Yeah, hi, guys. Just one quick point of clarification. On the individual risk business, is this all facultative business that you're writing? Or is it -- excuse me?
- Chairman and Chief Executive Officer
It is -- it's a combination -- no, it's not all facultative, specifically. But it is all business where we are getting the underwriting information and looking at it on a risk by risk location by location basis. From a contractual point of view, that can come to us either through insurance policies that we're providing through directly to an owner of a building, it can come through facultative where we're providing reinsurance on an individual risk to the owner of that building, or it can come through treaties which are really more like what would be called automatic fac agreements, where we are getting a portfolio this business that we're underwriting that we're able to look through and underquote on a risk by risk basis.
Okay and what sort of the average policy size in that area? In the individual risk area.
- Chief Financial Officer
Five million dollars, 10 million dollars, limit.
Okay. Thank you.
Operator
Once again, star 1 to ask a question. Next to Jim Versoni with Delphi Management.
Good morning. Quick question on the investment portfolio. I did the not catch what the duration is and what that is invested in.
- Chief Financial Officer
The investment portfolio is dominated by short duration investment grade fixed income. The duration at the end of Q2 was 2.2 years.
That was last quarter?
- Chief Financial Officer
I'm sorry, I misspoke. I meant to say Q3.
Okay. And on the three areas that you focus on, the writing specialty, the individual and cat, what are you using for hurdle rates on those three classifications.

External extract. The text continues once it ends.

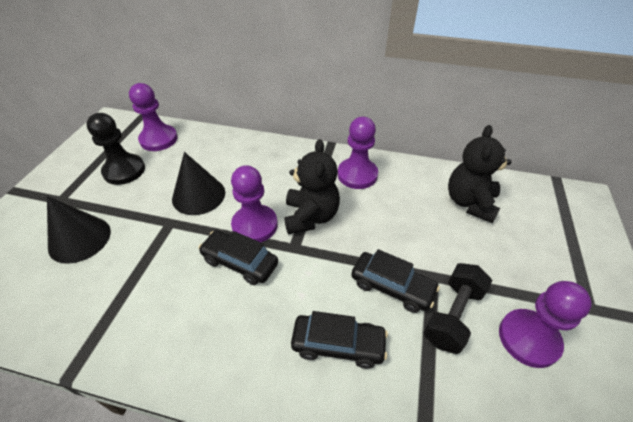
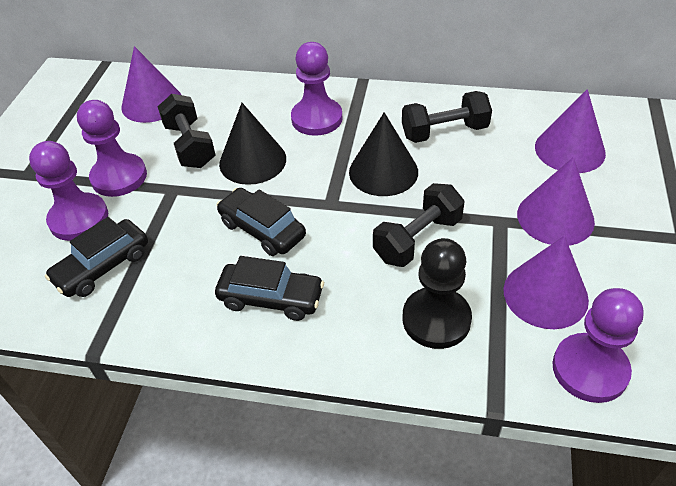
black dumbbell: 1 -> 3
black teddy bear: 2 -> 0
purple cone: 0 -> 4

- Chairman and Chief Executive Officer
We don't specifically talk about our hurdle rates. But we are using consistent hurdle rates across the Company. So that is really one of the strengths of our cat modeling is that we're using the same risk reward criteria, looking at a piece of cap reinsurance business, looking at an individual risk -- or look at an individual risk opportunity.
Okay. So same rate across all three classes then?
- Chairman and Chief Executive Officer
Correct.
And future next to year, on the cat, you're looking at possibly single digit growth, gross and essentially flat net?
- Chief Financial Officer
And single digit growth, yes.
Okay. Thank you.
Operator
Next John Golden with Gilder.
Yes, gor Jim, earlier you stated you didn't think that the current cycle would be as strong or vibrant as the '93, '94 time frame. Could explain why you think that is, especially given where rates are, rating agencies, vigilance today versus back then, the world's appearance or view of risks today versus back then? Thank you.
- Chairman and Chief Executive Officer
Okay. And actually, thanks for the question, as I want to clarify that my comments about it not being as strong or vibrant is specifically to the cat excess reinsurance portion of the business.
Oh.
- Chairman and Chief Executive Officer
This cycle change is much broader, deeper, and just more of a fundamental change.
I'm sorry if I missed that. Thank you.
- Chairman and Chief Executive Officer
And -- I didn't make it clear, so thank you for allowing me to clarify. So I think that the cat -- the thing is, it was totally shocked companies in '93 is what their exposure was on the cap side, and there was a period of 12, 18 months where there was panic buying because they didn't have models, they didn't have their arms around their exposure. Now companies have better understanding around their cat exposure, so we don't expect that same panic situation to prevail. On the other hand, I think you're seeing -- because surprises are now coming from different directions, I think you're seeing the potential for panic markets in other areas now.
Thanks.
Operator
No further questions at this time. Turn the conference back over to you.
- Chairman and Chief Executive Officer
Well, I don't have any further remarks beyond what we've made. So, thank you.
Operator
This does conclude today's conference call. You may disconnect at this time.